Wir danken Herrn Detlev Rosenbach, Hannover, für die freundliche Auskunft.

PROVENIENZ: Privatsammlung Berlin.

Heinrich Zille wird 1858 als Sohn des Uhrmachers und Grobschmiedes Johann Zill in Radeburg bei Dresden geboren. Theodor Hosemann, klassischer Meister Altberliner Malerei und Illustrationskunst, prägt Zilles künstlerischen Werdegang nachhaltig. Seit 1877 arbeitet Zille in der "Photographischen Gesellschaft", einer grafischen Werkstatt, die vor allem Gebrauchsgrafik und Trivialkunst produziert. Aus dem selben Jahr datiert seine erste Lithografie. Erste sozialkritische Zeichnungen entstehen. Etwa zu Beginn der 1890er Jahre beginnt der Handwerker Zille seine eigene, ernsthaft betriebene künstlerische Arbeit. Neben dem kontinuierlich wachsenden zeichnerischen Werk entsteht eine immer wieder unterbrochene Reihe von Radierungen zu unterschiedlichsten Themen. Ab 1894 fotografiert er in den Straßen Berlins, auf Volksfesten und in den Ateliers befreundeter Künstler. Er wird selbst Teil der avantgardistischen Kunstszene Berlins, lernt u.a. Max Liebermann, August Gaul und Käthe Kollwitz kennen. 1901 werden seine Arbeiten erstmals in der Ausstellung "Zeichnende Künste" der Berliner Sezession gezeigt, wo er seitdem ständig vertreten ist. Ein Jahr später bestreitet er seine erste Einzelausstellung und wird, protegiert von Liebermann, 1903 Mitglied der "Berliner Sezession". Zille ist in erster Linie als Zeichner für die Publikation tätig, arbeitet für den "Simplicissimus", die "Lustigen Blätter", "Jugend" und "Ulk". Es erscheinen zahlreiche Mappen mit seinen Zeichnungen, so etwa 1905 die Mappe "Zwölf Künstlerdrucke" mit Heliogravüren nach Handzeichnungen und Radierungen, die ihn als einen der besten deutschen Zeichner schnell bekannt macht. Als er 1907 aus der "Photographischen Gesellschaft" entlassen wird, arbeitet er fortan als freischaffender Künstler. Seine Grafiken, stets von hohem technischen Können geprägt, haben zunächst eher privaten Charakter. Erst ab 1907 fertigt er Abzüge älterer Platten für den Kunsthandel und arbeitet an grafischen Zyklen wie "Zwanglose Geschichten und Bilder" oder "Landpartie".

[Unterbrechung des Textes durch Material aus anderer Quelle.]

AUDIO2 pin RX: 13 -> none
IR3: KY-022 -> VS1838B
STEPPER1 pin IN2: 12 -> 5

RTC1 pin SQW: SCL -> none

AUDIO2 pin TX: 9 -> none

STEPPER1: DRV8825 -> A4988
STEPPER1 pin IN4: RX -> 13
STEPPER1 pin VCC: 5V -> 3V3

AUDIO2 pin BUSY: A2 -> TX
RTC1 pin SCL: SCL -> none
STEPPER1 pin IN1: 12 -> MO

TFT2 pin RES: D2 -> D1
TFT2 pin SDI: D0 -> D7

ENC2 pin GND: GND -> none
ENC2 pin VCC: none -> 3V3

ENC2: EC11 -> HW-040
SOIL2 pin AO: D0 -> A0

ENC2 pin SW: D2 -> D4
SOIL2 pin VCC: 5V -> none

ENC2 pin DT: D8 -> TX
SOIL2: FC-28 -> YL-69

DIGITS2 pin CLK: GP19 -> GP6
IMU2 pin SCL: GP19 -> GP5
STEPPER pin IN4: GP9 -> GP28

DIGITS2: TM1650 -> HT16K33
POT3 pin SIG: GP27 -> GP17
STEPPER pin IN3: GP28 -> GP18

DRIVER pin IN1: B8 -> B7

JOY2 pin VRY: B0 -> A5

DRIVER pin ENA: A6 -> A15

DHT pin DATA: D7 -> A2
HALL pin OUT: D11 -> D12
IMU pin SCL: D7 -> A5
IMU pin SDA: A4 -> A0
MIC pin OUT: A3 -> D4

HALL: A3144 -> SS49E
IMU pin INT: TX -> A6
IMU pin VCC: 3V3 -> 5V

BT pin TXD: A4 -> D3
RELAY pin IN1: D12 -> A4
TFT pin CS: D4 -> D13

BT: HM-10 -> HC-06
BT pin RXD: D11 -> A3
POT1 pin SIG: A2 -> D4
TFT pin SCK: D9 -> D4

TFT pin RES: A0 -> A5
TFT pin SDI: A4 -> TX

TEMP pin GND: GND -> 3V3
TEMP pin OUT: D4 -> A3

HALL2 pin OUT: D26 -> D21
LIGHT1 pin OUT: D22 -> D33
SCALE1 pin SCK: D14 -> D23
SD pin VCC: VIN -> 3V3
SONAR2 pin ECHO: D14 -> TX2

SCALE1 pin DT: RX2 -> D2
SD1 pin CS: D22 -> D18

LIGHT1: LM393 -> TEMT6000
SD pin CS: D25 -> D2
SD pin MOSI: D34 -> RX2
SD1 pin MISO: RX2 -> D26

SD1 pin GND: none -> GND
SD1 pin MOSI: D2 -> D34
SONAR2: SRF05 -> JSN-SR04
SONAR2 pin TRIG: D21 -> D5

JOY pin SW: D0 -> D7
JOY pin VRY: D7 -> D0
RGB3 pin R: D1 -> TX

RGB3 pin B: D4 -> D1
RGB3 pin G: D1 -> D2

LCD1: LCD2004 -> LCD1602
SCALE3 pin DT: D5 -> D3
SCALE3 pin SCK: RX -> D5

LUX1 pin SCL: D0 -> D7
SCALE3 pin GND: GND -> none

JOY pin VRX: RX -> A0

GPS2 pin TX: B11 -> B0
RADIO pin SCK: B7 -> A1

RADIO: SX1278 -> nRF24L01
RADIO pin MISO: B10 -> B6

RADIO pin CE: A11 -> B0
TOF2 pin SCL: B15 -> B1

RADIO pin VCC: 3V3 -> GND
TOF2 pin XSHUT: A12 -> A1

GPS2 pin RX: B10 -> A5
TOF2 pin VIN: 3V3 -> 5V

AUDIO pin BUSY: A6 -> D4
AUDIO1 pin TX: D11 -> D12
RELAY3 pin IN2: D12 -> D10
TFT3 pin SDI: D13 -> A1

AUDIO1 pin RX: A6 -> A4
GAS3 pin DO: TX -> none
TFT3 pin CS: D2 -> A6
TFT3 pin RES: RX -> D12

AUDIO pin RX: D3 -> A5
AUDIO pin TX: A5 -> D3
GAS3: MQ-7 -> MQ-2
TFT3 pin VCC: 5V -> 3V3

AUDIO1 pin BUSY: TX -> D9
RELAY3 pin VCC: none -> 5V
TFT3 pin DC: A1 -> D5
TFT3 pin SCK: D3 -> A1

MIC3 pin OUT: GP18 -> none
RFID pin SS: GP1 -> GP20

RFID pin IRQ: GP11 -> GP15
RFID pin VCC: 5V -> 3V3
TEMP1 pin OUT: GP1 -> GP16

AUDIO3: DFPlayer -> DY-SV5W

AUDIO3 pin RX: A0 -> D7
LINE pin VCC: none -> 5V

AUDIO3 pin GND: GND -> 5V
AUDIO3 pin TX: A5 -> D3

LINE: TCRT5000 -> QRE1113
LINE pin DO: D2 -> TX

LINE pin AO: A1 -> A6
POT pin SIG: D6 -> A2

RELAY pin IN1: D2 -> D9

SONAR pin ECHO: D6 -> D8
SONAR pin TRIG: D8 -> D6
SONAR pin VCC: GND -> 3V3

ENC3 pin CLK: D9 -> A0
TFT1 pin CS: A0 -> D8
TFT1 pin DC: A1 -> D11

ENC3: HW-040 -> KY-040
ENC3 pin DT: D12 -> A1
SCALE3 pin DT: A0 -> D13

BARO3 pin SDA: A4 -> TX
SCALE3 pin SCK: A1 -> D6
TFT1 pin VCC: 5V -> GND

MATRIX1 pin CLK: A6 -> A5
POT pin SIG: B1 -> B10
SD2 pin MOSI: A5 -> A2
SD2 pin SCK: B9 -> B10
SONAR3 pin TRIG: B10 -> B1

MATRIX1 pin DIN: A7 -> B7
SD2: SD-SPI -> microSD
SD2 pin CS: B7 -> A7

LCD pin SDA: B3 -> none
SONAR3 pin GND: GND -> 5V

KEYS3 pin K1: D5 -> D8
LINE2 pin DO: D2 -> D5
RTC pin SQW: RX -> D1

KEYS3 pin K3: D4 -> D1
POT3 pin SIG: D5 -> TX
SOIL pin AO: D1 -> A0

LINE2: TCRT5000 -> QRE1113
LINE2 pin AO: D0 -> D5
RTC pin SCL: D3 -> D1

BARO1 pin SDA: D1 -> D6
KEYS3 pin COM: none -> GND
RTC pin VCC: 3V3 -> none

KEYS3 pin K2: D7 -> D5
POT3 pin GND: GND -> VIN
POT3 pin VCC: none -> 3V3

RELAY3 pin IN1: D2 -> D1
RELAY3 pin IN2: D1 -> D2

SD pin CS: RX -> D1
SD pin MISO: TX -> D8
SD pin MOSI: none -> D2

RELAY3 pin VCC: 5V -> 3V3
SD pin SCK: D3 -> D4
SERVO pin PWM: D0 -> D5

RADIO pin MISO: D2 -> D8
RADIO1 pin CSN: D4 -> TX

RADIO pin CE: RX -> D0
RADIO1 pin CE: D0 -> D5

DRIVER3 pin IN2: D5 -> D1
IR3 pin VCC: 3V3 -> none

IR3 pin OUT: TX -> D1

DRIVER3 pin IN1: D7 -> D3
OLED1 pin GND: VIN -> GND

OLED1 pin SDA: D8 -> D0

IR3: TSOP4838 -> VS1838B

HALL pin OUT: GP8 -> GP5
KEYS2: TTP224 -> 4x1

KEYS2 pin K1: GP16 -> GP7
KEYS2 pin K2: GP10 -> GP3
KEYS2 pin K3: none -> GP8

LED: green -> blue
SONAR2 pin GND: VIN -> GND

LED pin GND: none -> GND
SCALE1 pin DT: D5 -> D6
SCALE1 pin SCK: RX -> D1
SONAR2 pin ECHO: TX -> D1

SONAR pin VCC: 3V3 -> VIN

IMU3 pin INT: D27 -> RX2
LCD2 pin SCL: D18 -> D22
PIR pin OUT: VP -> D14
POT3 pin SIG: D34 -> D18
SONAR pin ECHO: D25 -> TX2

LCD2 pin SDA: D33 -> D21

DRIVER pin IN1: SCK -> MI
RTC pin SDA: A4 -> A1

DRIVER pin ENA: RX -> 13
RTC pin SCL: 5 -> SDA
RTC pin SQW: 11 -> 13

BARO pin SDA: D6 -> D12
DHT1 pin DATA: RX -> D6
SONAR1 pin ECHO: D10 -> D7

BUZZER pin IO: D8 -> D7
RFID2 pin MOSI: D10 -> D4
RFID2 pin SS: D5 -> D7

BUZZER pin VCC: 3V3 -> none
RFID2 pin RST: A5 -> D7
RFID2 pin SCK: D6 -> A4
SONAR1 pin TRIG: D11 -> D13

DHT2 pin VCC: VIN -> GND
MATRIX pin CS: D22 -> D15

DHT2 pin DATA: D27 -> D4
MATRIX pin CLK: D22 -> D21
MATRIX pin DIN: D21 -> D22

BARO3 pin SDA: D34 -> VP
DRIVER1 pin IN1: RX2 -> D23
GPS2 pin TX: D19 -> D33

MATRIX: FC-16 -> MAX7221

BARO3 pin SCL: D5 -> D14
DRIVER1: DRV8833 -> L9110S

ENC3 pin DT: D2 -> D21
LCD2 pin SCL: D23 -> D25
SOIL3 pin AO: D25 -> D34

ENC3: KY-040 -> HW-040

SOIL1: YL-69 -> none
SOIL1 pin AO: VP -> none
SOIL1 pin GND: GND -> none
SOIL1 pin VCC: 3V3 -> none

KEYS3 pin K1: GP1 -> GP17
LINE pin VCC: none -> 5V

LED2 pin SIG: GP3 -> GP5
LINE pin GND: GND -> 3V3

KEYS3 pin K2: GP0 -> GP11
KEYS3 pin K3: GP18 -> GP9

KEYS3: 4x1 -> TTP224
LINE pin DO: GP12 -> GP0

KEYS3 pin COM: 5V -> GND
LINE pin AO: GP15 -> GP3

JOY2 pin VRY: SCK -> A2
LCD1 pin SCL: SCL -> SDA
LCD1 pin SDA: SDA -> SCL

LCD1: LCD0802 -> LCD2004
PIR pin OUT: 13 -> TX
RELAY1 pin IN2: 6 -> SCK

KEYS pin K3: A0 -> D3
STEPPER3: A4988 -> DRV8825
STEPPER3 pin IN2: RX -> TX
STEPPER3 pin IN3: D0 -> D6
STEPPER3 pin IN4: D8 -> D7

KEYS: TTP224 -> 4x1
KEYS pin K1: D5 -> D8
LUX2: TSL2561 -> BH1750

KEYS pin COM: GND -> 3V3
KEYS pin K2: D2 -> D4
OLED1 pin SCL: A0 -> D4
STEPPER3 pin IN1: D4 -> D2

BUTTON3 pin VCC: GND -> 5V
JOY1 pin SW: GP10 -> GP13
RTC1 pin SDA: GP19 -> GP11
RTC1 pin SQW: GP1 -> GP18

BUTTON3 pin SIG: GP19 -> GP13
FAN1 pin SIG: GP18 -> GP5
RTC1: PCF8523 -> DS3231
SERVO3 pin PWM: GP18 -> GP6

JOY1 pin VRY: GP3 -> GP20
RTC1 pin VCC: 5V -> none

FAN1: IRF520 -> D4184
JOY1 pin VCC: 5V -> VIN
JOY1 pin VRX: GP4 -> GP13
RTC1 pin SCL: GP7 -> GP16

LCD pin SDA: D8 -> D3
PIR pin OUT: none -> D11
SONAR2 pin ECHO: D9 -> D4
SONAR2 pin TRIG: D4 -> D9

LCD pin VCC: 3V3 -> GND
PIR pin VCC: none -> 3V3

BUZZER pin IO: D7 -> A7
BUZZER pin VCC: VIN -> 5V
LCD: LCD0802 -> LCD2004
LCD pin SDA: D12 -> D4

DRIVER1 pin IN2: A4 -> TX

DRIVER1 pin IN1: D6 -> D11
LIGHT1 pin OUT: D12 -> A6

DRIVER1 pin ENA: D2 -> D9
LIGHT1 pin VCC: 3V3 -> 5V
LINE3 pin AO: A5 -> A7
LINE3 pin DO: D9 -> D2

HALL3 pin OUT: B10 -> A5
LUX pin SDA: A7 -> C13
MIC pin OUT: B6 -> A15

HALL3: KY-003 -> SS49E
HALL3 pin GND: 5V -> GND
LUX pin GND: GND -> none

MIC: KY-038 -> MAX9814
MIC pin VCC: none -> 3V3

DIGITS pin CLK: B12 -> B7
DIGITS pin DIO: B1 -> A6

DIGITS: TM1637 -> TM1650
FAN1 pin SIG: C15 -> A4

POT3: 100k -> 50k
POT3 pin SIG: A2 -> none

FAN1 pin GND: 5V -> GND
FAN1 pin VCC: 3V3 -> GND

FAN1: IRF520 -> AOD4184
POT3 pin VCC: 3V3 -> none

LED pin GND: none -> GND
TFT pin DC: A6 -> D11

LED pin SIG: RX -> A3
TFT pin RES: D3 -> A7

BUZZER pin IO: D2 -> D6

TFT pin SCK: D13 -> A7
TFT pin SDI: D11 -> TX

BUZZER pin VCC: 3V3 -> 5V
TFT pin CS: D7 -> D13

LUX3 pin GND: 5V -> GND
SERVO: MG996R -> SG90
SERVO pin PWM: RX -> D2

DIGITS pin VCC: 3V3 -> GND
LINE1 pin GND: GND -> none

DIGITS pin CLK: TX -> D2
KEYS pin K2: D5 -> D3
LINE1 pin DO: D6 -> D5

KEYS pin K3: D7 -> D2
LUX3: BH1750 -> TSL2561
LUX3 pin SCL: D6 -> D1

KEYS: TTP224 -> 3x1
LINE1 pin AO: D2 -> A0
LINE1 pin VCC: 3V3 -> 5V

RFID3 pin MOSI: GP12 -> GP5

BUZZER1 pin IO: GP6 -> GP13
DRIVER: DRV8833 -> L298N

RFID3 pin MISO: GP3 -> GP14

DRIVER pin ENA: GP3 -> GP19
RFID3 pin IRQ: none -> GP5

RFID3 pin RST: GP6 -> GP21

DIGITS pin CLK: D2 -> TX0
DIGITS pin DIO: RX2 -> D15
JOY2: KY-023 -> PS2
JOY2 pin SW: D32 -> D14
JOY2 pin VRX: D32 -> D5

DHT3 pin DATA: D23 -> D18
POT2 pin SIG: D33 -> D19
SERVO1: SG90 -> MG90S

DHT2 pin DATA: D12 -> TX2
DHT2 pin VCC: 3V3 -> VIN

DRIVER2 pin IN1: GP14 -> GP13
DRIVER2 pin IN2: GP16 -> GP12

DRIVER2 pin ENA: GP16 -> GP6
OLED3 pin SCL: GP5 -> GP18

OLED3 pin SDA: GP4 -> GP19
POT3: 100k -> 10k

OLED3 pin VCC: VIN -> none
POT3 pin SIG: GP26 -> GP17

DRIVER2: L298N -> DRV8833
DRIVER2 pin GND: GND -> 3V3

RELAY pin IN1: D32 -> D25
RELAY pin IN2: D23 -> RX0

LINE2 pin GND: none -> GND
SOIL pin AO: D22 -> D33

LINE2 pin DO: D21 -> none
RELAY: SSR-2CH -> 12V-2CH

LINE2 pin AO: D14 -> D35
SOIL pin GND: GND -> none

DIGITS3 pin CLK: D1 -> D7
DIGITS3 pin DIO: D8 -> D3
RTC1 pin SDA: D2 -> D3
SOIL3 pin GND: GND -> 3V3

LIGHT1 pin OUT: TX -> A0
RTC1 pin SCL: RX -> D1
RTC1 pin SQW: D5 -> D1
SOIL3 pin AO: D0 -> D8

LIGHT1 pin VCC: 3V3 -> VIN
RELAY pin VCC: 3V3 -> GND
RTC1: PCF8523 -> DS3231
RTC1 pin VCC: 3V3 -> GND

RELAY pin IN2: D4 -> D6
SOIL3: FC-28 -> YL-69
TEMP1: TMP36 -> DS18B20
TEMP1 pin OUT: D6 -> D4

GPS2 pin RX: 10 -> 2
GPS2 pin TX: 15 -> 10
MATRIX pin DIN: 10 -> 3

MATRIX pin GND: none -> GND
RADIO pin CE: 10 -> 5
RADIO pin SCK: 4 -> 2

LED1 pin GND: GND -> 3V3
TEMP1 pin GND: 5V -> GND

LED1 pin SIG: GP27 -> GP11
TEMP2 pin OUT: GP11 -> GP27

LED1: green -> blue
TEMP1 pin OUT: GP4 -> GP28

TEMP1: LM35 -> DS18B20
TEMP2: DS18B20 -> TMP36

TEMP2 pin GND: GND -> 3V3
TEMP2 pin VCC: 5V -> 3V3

Nur in den frühen Jahren aquarelliert Zille seine Arbeiten, später nur noch ab und an, er scheut die Farbe, genügt es ihm doch, locker aus dem Handgelenk mit Blei, Kohle oder Kreide seine Skizzen und Zeichnungen auszuführen. Mit menschlichem Kennerblick erfasst er die Szenen in seinem "Miljöh" und setzt zudem noch eine treffende Bemerkung darunter, eine Kombination von Linie und Wort, die wohl von keinem Künstler seiner Zeit zu solch genialer Könnerschaft gebracht wird. Nicht nur die galgenhumorige Darstellung des Proletarierviertels, sondern auch dessen "Amüsemang" findet sein Interesse. Zirkusvorführungen, Badeanstalten oder, wie in unserem Blatt, der Rummelplatz zeigen, dass Zille trotz aller Not dem Leben auch immer eine gute Seite abgewinnen will.

1924 wird er als ordentliches Mitglied der Preußischen Akademie der Künste berufen und zum Professor ernannt. Zu seinem 70. Geburtstag wird er mit der Ausstellung "Zilles Werdegang" im Märkischen Museum Berlin geehrt, das zudem 100 seiner Arbeiten erwirbt. Zille stirbt 1929 und wird auf dem Stahnsdorfer Friedhof bei Potsdam beigesetzt.
Seine Werke werden in öffentlichen und privaten Sammlungen in aller Welt aufbewahrt und seit 2002 existiert mit dem Heinrich-Zille-Museum in Berlin auch endlich ein ständiger Ausstellungsort für "diesen Mann, der die reinste Inkarnation Berlins verkörpert" (Kurt Tucholsky). [DB].




65
Heinrich Zille
Auf dem Rummel, 1918.
Mischtechnik
Schätzung:
€ 50.000
Ergebnis:
€ 61.000

(inkl. Käuferaufgeld)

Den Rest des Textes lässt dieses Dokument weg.